Can you assume that there is no velocity when the block is on the hill? Isn't there a final velocity of the block in every projectile motion problem, thereby disallowing you from removing $KE_{f}$?

Just some final questions, again sorry for the long-winded post.

What would be a better way to go about solving the question? Is it better to split the problem into two parts, or is it possible to do the whole thing using Conservation of Energy? Our teacher stressed that we could solve almost every problem using the one formula $PE_{gi} + PE_{ei} + KE_{i} + W_{net,ext} = PE_{gf} + PE_{ef} + KE_f$.

Any help is appreciated, thank you!

Answer 1

Up to:

$$0.5kx^2 = mg(d_{1}sinθ) + 0.5m(v_{f1})^2$$

your reasoning is correct and the launch speed $v_{f1}$ of the block can be calculated from there.

But after that it becomes a trajectory problem.
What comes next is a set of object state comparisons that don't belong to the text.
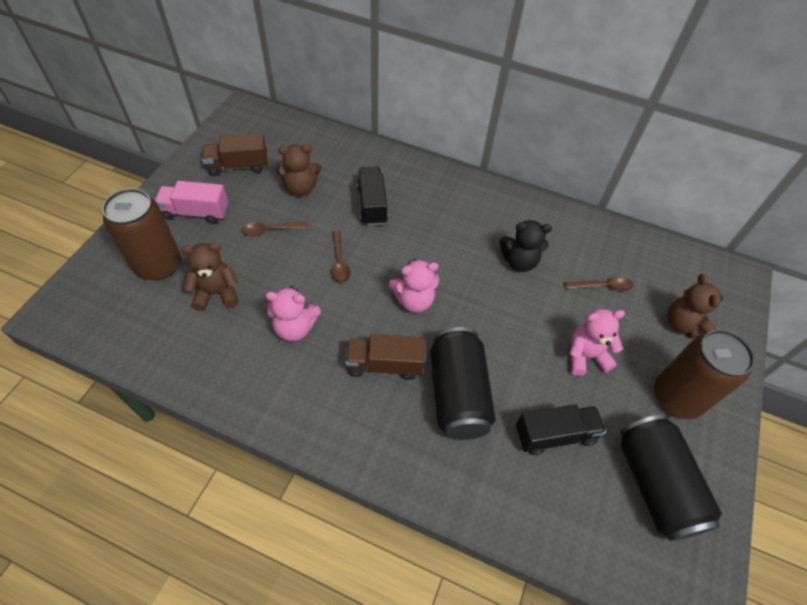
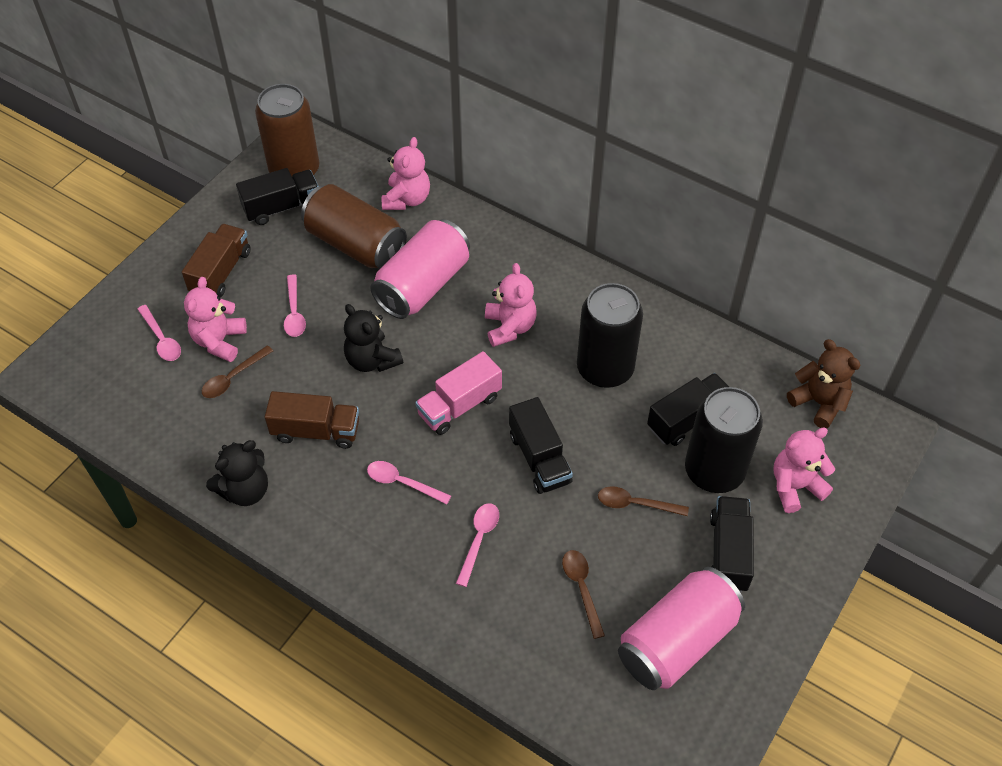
black teddy bear: 1 -> 2
black truck: 2 -> 4
brown teddy bear: 3 -> 1
pink can: 0 -> 2
pink spoon: 0 -> 4
pink teddy bear: 3 -> 4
Define an $x$ and $y$-axis with origin $O$ as shown below. $T$ is the target to hit:

Calculation of the trajectory (and derivation) you find in Wikipedia:

$$y=y_0+x\tan\theta-\frac{gx^2}{2(v\cos\theta)^2}...\text{Eq.1}$$

Where in our case $y_0=0$ and $v$ the speed $v_{f1}$, calculated above. So set up that equation.

In order for the projectile to hit the point $T$, we need to assign coordinates to it. Unfortunately the problem only states '$h$ meter above the ground', which would be:

$$y=h-d_1\sin\theta$$

Unfortunately the problem doesn't state how far away the target is from the incline! If we knew this, we could calculate $v_{f1}$ from $Eq.1$ with $(x,y)$ and then equate it to the value further up. That would then allow to calculate $k$. But not without an $x$ coordinate for the point $T$. So there's information missing for a full solution.

As regards:

3. The force the block hit the ground with.

That depends entirely on the ground (assuming the block is hard)! When the block hits the ground it decelerates strongly according:

$$F=ma$$

The deceleration determines the size of $F$ and depends on how hard or soft the ground is.

And:

The maximum height reached by the block.

That can be calculated from energy conservation.

The $y$-component of $v$ is:

$$v_y=v \sin\theta$$

The maximum height $H$ is calculated from:

$$\frac{mv_y^2}{2}=mgH$$

Add the height of the ramp to $H$.

This:

The time between releasing the block and the block hitting the hill.

You'll find the derivation in the link above but it can only be calculated with full coordinates of $T$.